El Instituto Municipal de las Mujeres (IMMujeres), informó que atendió 1,500 asesorías sobre proceso de divorcio, promovidos principalmente por situaciones de violencia contra las mujeres.
La asesora legal del instituto, Erika Alejandra Rivera, destacó que, de los casos atendidos del año pasado, al menos un 30 por ciento tiene que ver con el proceso de disolución del vínculo matrimonial.
Cuando llegan las mujeres en busca de apoyo, algunos de sus principales temores son el que su pareja se quede con la custodia de sus hijas e hijos, el que tengan que abandonar la vivienda donde actualmente habitan y que su pareja no aporte lo necesario para la manutención de las hijas y los hijos, indicó.
Precisó: “las mujeres que se acercan a solicitar asesoría legal con respecto al divorcio han manifestado diversas dudas y mucho temor al iniciar un trámite de esta naturaleza, mencionan incluso que han tenido amenazas con respecto a no dejarlas ver a sus hijas e hijos, el no aporte de una manutención, así como el causarles daño”.
Dijo que, durante la atención a las mujeres, una abogada con perspectiva de género y amplio conocimiento en litigios en lo familiar aclara sus dudas y les asesora sobre los derechos y obligaciones que subsisten después de haberse disuelto el vínculo matrimonial.
Además, les informa sobre todo lo que implica la alimentación, vivienda y estudios referentes a sus hijas e hijos, del patrimonio generado, así como preguntas acerca de la custodia de las hijas e hijos.
Erika Alejandra Rivera destacó que hay tres tipos de divorcio, uno de ellos es por mutuo consentimiento, que es cuando ambas partes están de acuerdo e incluso se hace un convenio con el escrito de demanda para establecer el proceso y régimen de convivencia, manutención y custodia de las hijas e hijos.
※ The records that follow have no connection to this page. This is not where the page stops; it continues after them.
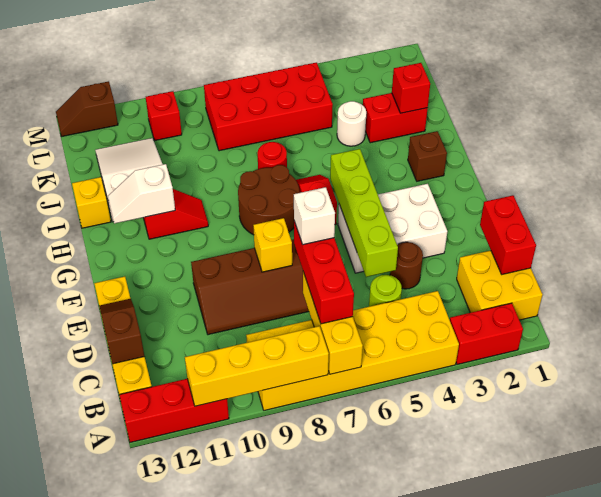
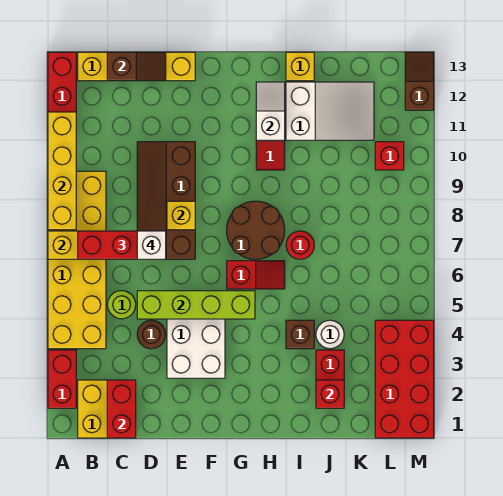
red brick C1:D1 level 2 -> red brick C1:C2 level 2
brown brick H2 level 1 -> brown brick I4 level 1
red brick K5:L8 level 1 -> red brick L1:M4 level 1

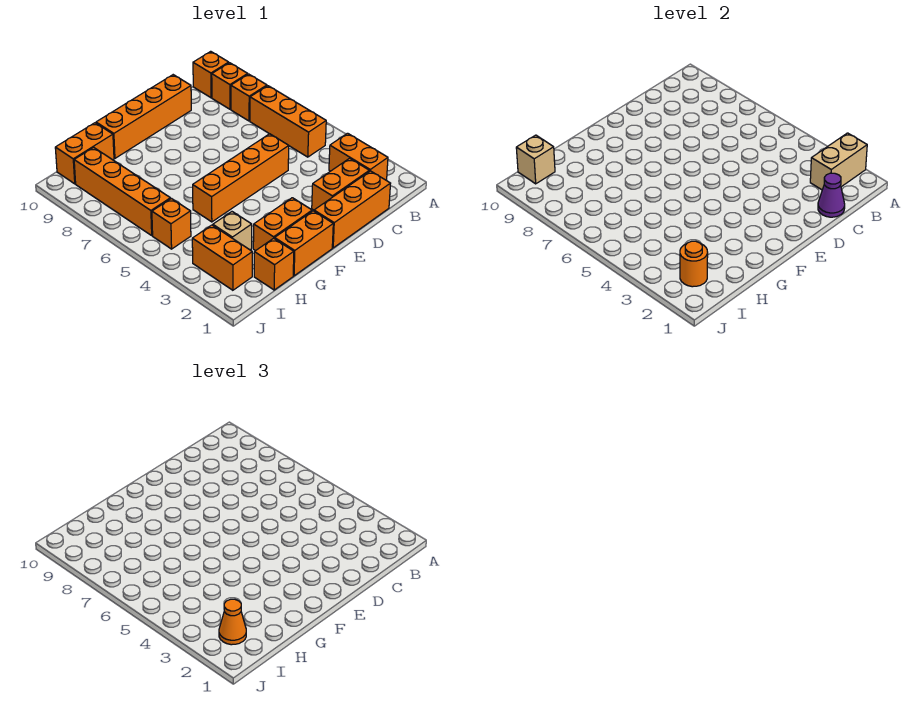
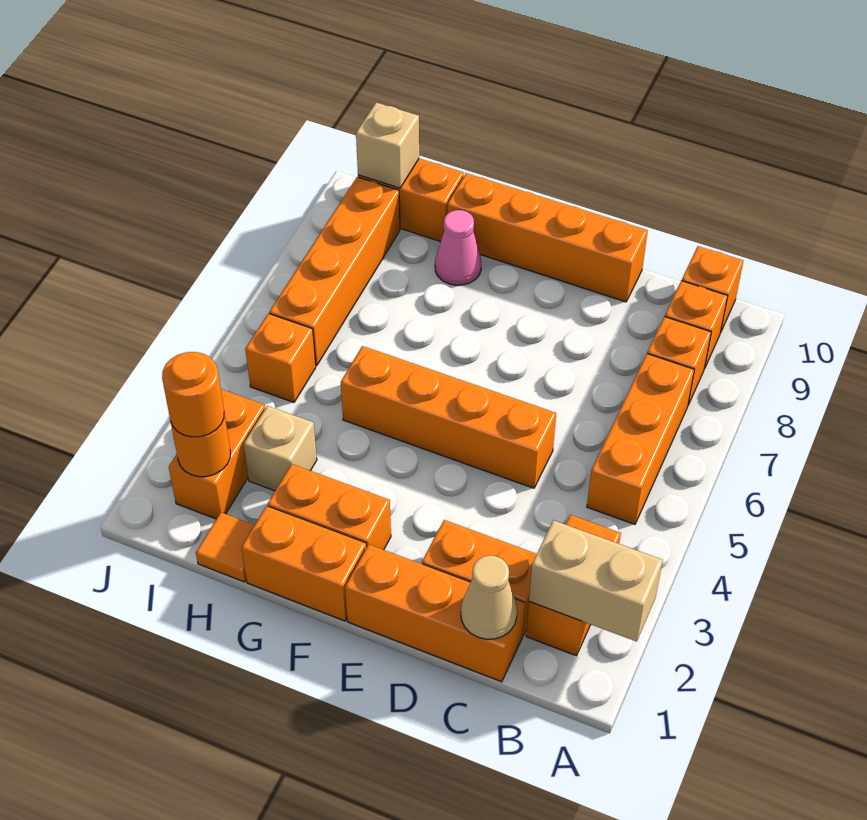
purple cone C1 level 2 -> tan cone C1 level 2
none -> pink cone G9 level 1
orange brick H1 level 1 -> orange tile H1 level 1
orange cone I2 level 3 -> orange round brick I2 level 3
A las mujeres que se les brinda asesoría se les explica que cuando hay situaciones de violencia, la Ley establece que estas pueden ser causa para tramitar un divorcio necesario, más aún si a causa de la violencia ejercida se ha interpuesto una denuncia o quererla ante la Unidad de Atención Integral de las Mujeres.
Indicó que el divorcio incausado es cuando, aunque no existe causa, los cónyuges desean poner fin al matrimonio.
El escrito de demanda se presenta ante el juzgado de lo familiar y de no contar con recursos para un abogado particular, se les canaliza y acompaña a Representación Gratuita en Materia Civil.
En el IMMujeres el acompañamiento no solo es legal, sino que, si así lo desean las mujeres, pueden recibir también atención psicológica.
Refirió que otros motivos recurrentes de atención jurídica en el IMMujeres están relacionados con violencia, pensión alimenticia, guarda y custodia, así como reconocimiento de paternidad.